Now, we've all seen terrible, even terrifying dancing and considered the larger implications for a relationship, a friendship, maybe even for culture and, perhaps in rare instances, for civilization itself. But for the very universe? It seems a bit much, but certainly not for the addled, rattled, bulbously learned characters who populate this book, the second in a scatological-cerebral trilogy devoted to exploring the frustration, boredom, absurdity and occasional exuberance that painfully self-conscious intellectuals experience from living a life ragingly and gleefully captive to their own conviction that our time on Earth is a long sad journey of nothingness marked by mental and bodily distractions from nothingness that inevitably only contribute to the greater surrounding nothingness, a nihilistic melodrama that finally, in death, gives way to Nothing itself.

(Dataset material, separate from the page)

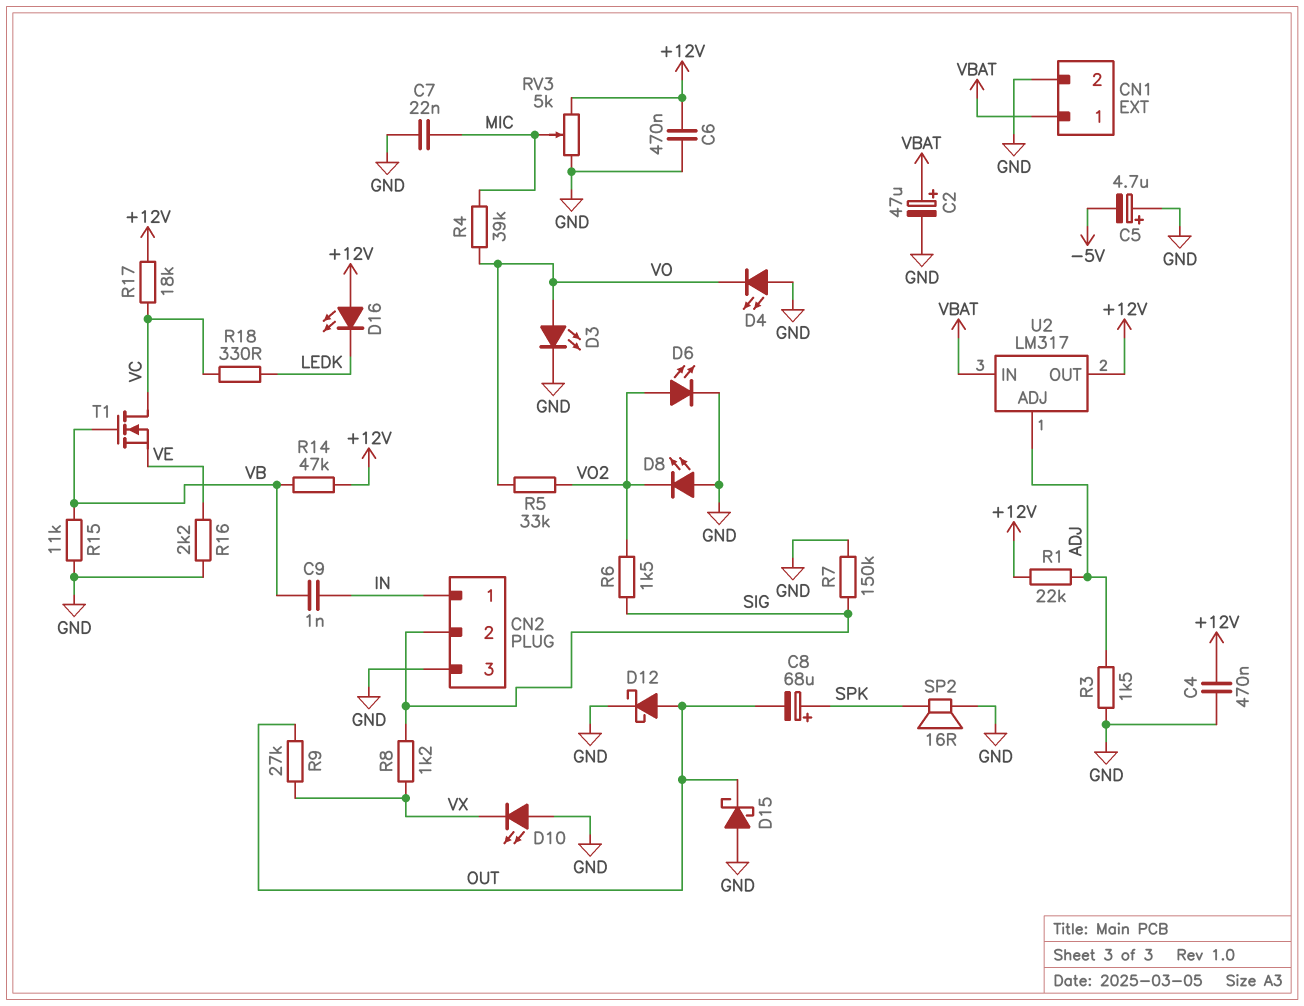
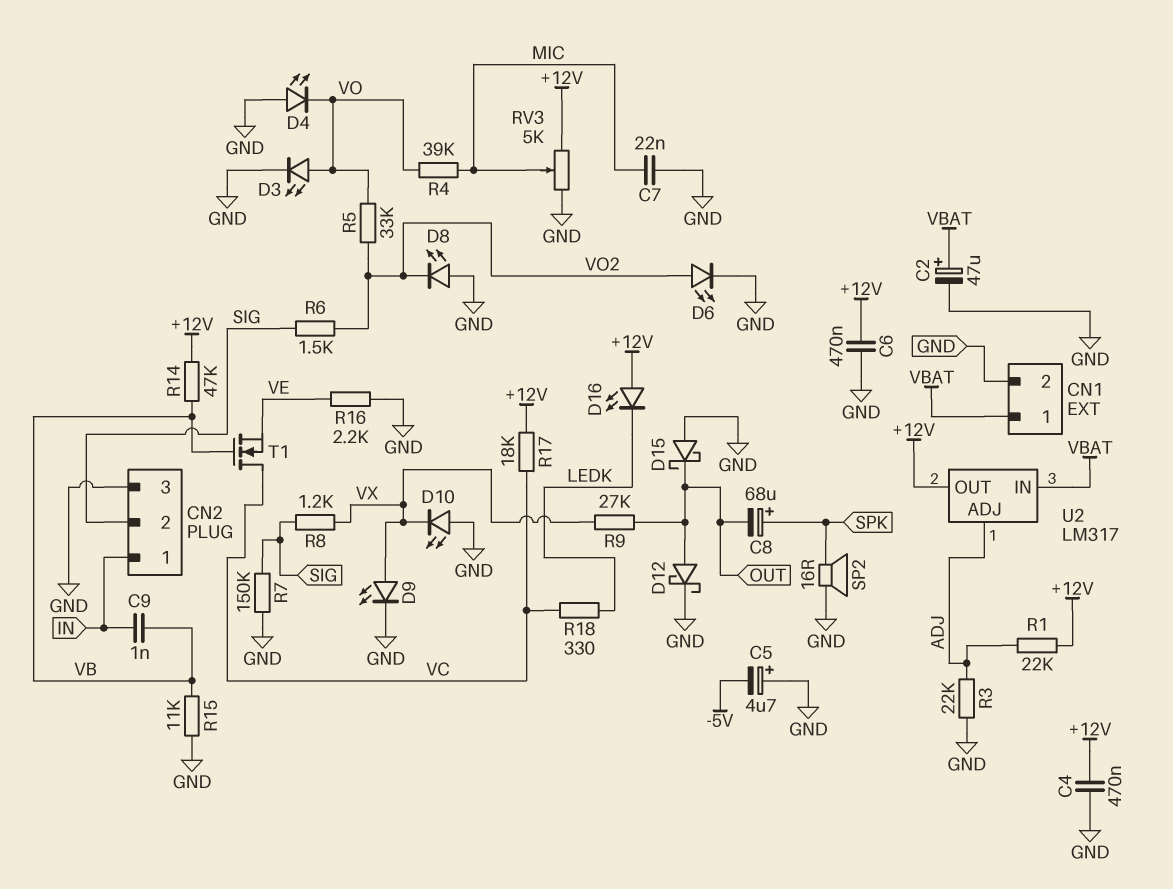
D9: none -> LED (A VX, K GND)
R3: 1.5k (ADJ, GND) -> 22k (ADJ, GND)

Now, dear reader, you must decide: Does this kind of thing strike you as brave, or as affectedly brave? If it sounds brave, then indeed read this book, ideally in public while combing out a Nietzsche-sized mustache, and no doubt you'll enjoy it or, actually, you'll enjoy telling the pitifully less-enlightened around you how much you enjoyed it and also, that they never could. They can't, of course, because they have failed as yet to pierce through the illusions that make most of us believe and behave as if there are indeed meaning, purpose, and order in this life and world.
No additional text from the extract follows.